The Quda'a's privileged position in the Umayyad state during the Sufyanid period (661–684, i.e. the reigns of Mu'awiya I, Yazid I, and Mu'awiya II) caused consternation among the other tribal components in Syria. By this point, there were three major tribal confederations in Syria: the Quda'a, which had a strong presence in the central districts of Jordan, Damascus and Hims where they were allied with the tribes of Ghassan and Kinda; the more recent northern Arabian arrivals of the Qays, who were mainly concentrated in northern Syria where the Quda'a lacked a foothold; and the Qahtan, (Note: According to the historian Werner Caskel, the South Arabian tribal settlers of Homs formed an alliance based around the unifying figure of Qahtan as a shared ancestor during the reign of Yazid I.) which grouped the South Arabian Himyar, Hamdan and Ansar of Homs, which settled there during the Muslim conquest. According to Crone, the non-Quda'a tribes were essentially faced with the choice of joining or opposing the Quda'a, and the Sufyanid period "was marked by intense discussion of possible genealogical realignments" among the tribes. These deliberations were held by the 'brother' tribes of Judham, Lakhm and Amila in the southern district of Palestine, and the Kinda. At this time, the Quda'a in Syria still claimed Ma'addite descent, and sponsored efforts by the upstart Judham chief, Rawh ibn Zinba, to persuade his tribesmen and their affiliates to endorse descent from the Ma'addite Asad tribe. This effort was opposed by the bulk of the Judham under the elder chief Natil ibn Qays, who opted for lineage from Qahtan in alliance with the South Arabians of Homs.

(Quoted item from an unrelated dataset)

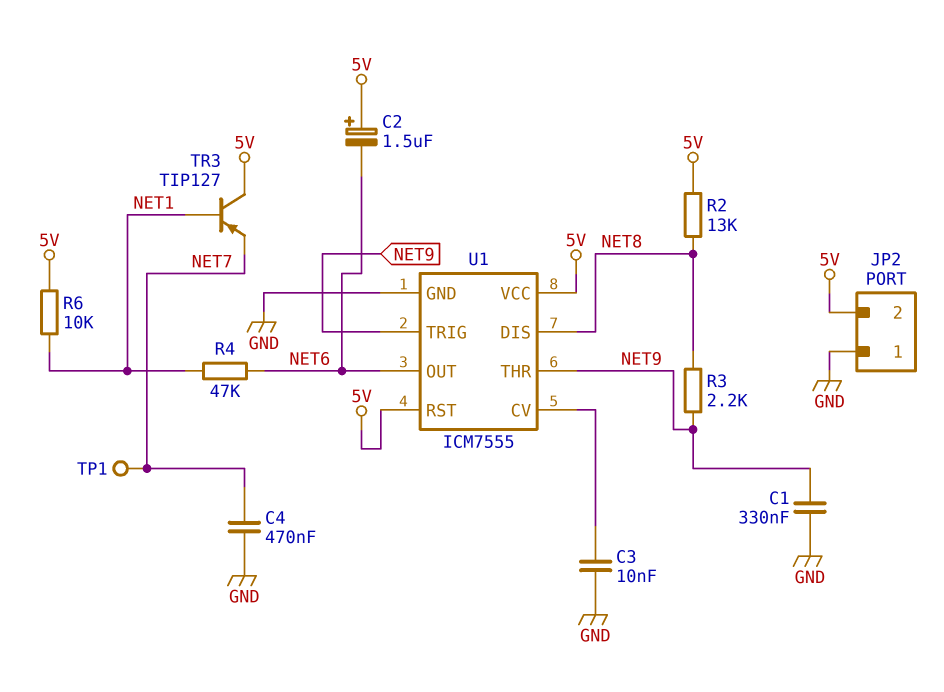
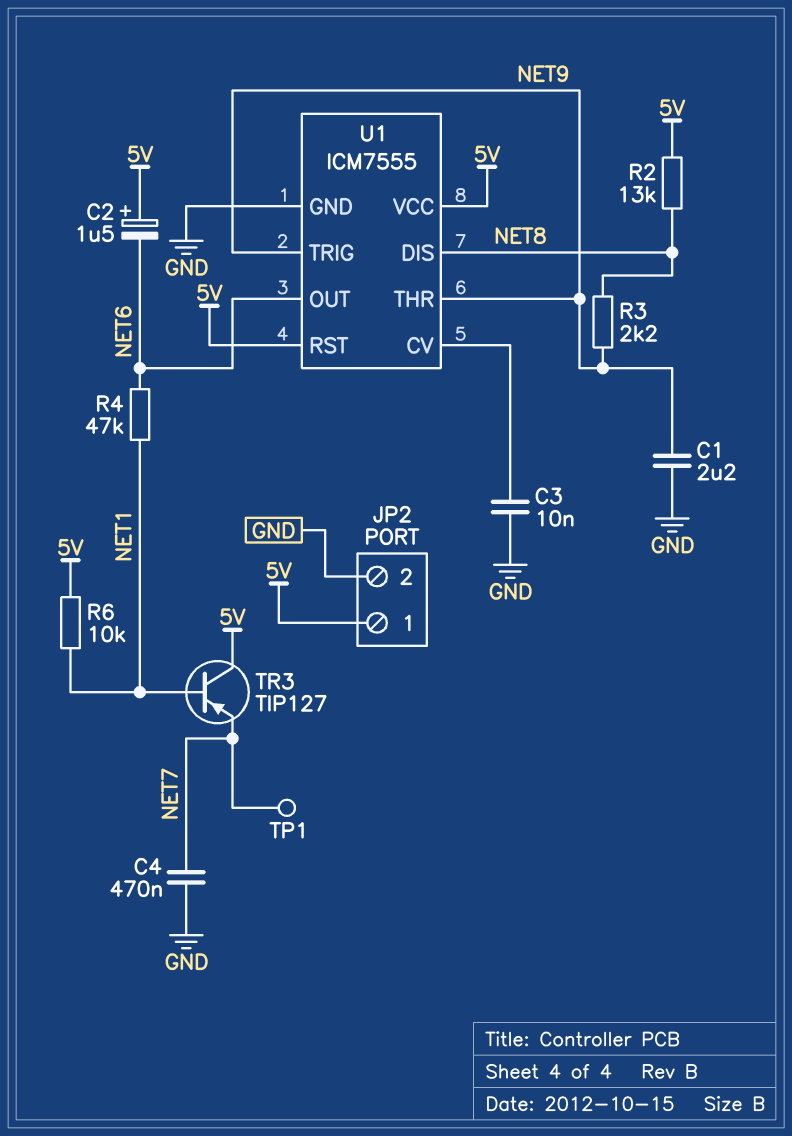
C1: 330nF (GND, NET9) -> 2.2uF (GND, NET9)
JP2 pin 1: GND -> 5V
JP2 pin 2: 5V -> GND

When Yazid died during the Second Muslim Civil War in 683, followed weeks later by the death of his successor, Mu'awiya II, Yazid's son by a Kalbi woman, Umayyad rule had collapsed across the caliphate, in favor of the anti-Umayyad caliph Ibn al-Zubayr of Mecca. While the Quda'a sought to preserve Umayyad rule, and thus their privileges, their tribal opponents in Syria, including the Qahtan, the Qays, and the Judham, threw in their lot with Ibn al-Zubayr and his ally in Damascus, al-Dahhak ibn Qays al-Fihri, taking control of Syria's districts except for Quda'a-controlled Jordan. The Quda'a and their tribal allies, including the Ghassan, Kinda, Akk and Ash'ar, nominated an Umayyad from a different branch of the family, Marwan I, as caliph and together routed the much larger army of their tribal rivals under al-Dahhak at the Battle of Marj Rahit in 684. Umayyad rule was quickly reasserted across Syria, but the Qays commenced a series of raids against the Kalb to avenge their losses at Marj Rahit. According to the 8th-century Kalbi genealogists, Nasr ibn Mazru and al-Sharqi ibn Qutami, the Quda'a adopted Himyarite descent as part of an alliance with the Yamani tribes, during this period of raids and counter-raids between the Qays and the Kalb. (Note: Madelung and Crone question that Quda'a would genealogically subordinate themselves to the Himyarites during the Second Muslim Civil War period, when they had just defeated them at Marj Rahit, instead of adopting the route of other Syrian nomadic tribes, which claimed descent from Qahtan through Himyar's brother, Kahlan, thereby bypassing Himyar. Madelung interprets this as evidence that Quda'a's efforts to link with Himyar dated earlier, to Mu'awiya I's reign, when the legendary figure of Himyar was likely the ultimate unifying figure for South Arabian descent, before the rise of Qahtan as this figure during Yazid's reign. Crone dismisses Madelung's theory as insufficient.) The Ma'add confederacy in Syria was thus dissolved, and its constituents were merged with the Qahtan, i.e. the Yaman.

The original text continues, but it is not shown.